The architecture of the complex is credited to Azam and Muazzam Khan; two Persian brothers who are buried in the tomb near Vasna, Ahmedabad. The complex was originally spread over 72 acre, surrounded by elaborate gardens on all sides. Over time, human settlements came around it, reducing the gardens and shrinking the area to 34 acre.

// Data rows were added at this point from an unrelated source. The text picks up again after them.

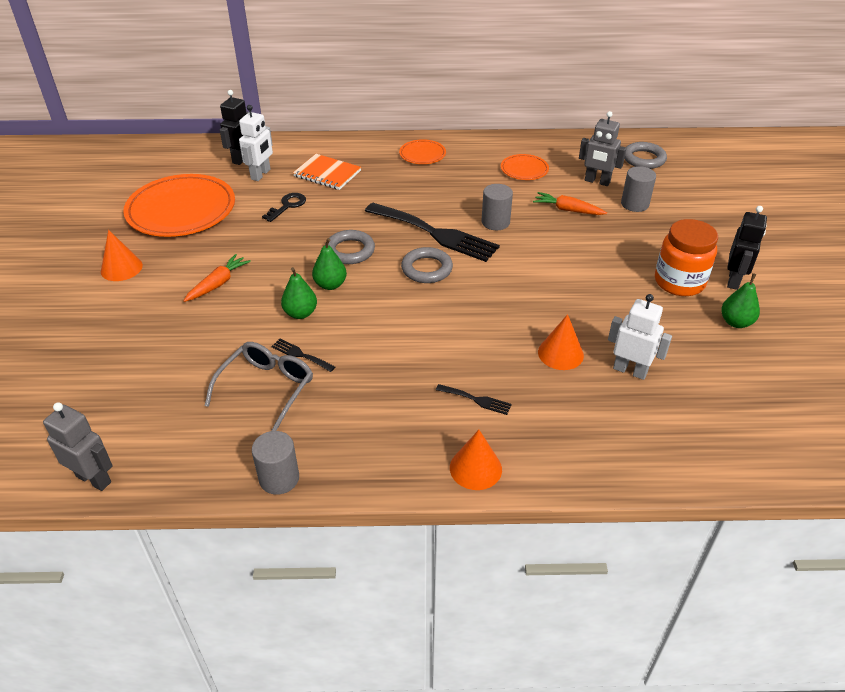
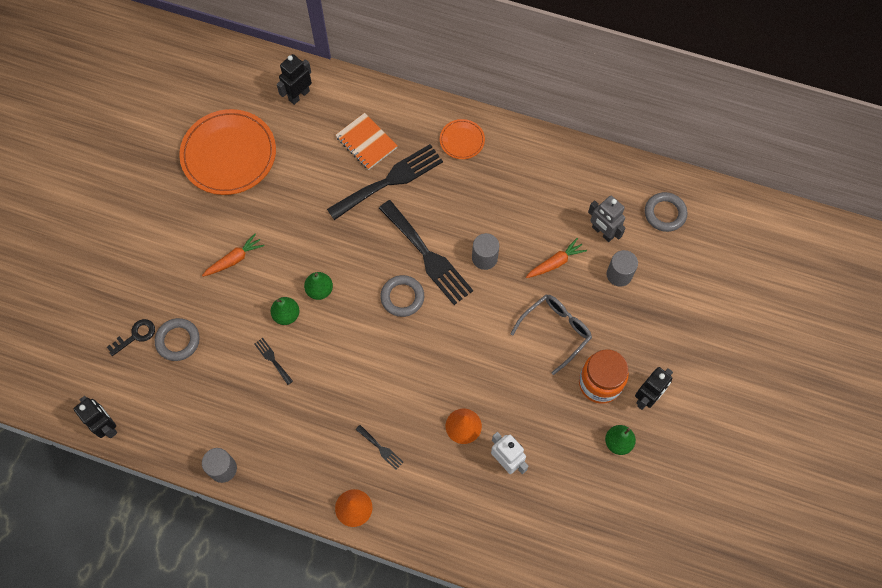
camera: 20 degrees right, 25 degrees up
(94, 479) = (107, 426): grey robot -> black robot
(121, 268) = (166, 215): orange cone -> none
(261, 174) = (308, 125): white robot -> none
(267, 388) = (239, 384): grey glasses -> grey glasses (556, 331)
(287, 206) = (317, 177): black key -> black key (136, 335)
(350, 251) = (349, 254): grey ring -> grey ring (178, 341)
(365, 192) = (390, 180): none -> black fork
(524, 169) = (545, 193): orange plate -> none
(568, 210) = (555, 263): orange carrot -> orange carrot turned 105 degrees clockwise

Aḥmad K̲h̲attū Maghribī Ganjbakhsh was a Ṣūfī of the Maghribī order and was born into a noble family in Delhi in 1336. He was separated from his family in a dust storm and then was adopted by a Maghribī Ṣūfī named Bābā Isḥāq in the village of K̲h̲attū in Rajasthan. After the death of his teacher, Aḥmad K̲h̲attū travelled to Arabia, Iraq, and Iran. When the Mongol Tīmūr attacked Delhi Aḥmad K̲h̲attū was captured and later released. According to Badāʾūnī Aḥmad K̲h̲attū convinced Tīmūr to spare Delhi, who then took him back to Samarqand. Under the request of Ẓafar Khān, Aḥmad K̲h̲attū settled in Gujarat and began living in Sarkhej.

Shaikh Ahmed Khattu Ganj Bakhsh of Anhilwad Patan, the friend and adviser of Ahmad Shah I, retired to Sarkhej in his later life and died here in 1445. In his honour a tomb, begun in 1445 by Muhammad Shah II, was, in 1451, finished by his son Qutbuddin Ahmad Shah II. The next Sultan Mahmud Begada favored the site and expanded the complex greatly. He dug a large Sarkhej Lake, surrounded it with cut stone steps, built a splendid palace on its south-west corner, and finally, opposite to the Ganj Baksh's tomb, raised a mausoleum for himself and his family, where he, his son Muzaffar Shah II, his great-grandson Mahmud Shah III and his queen Rajbai are buried.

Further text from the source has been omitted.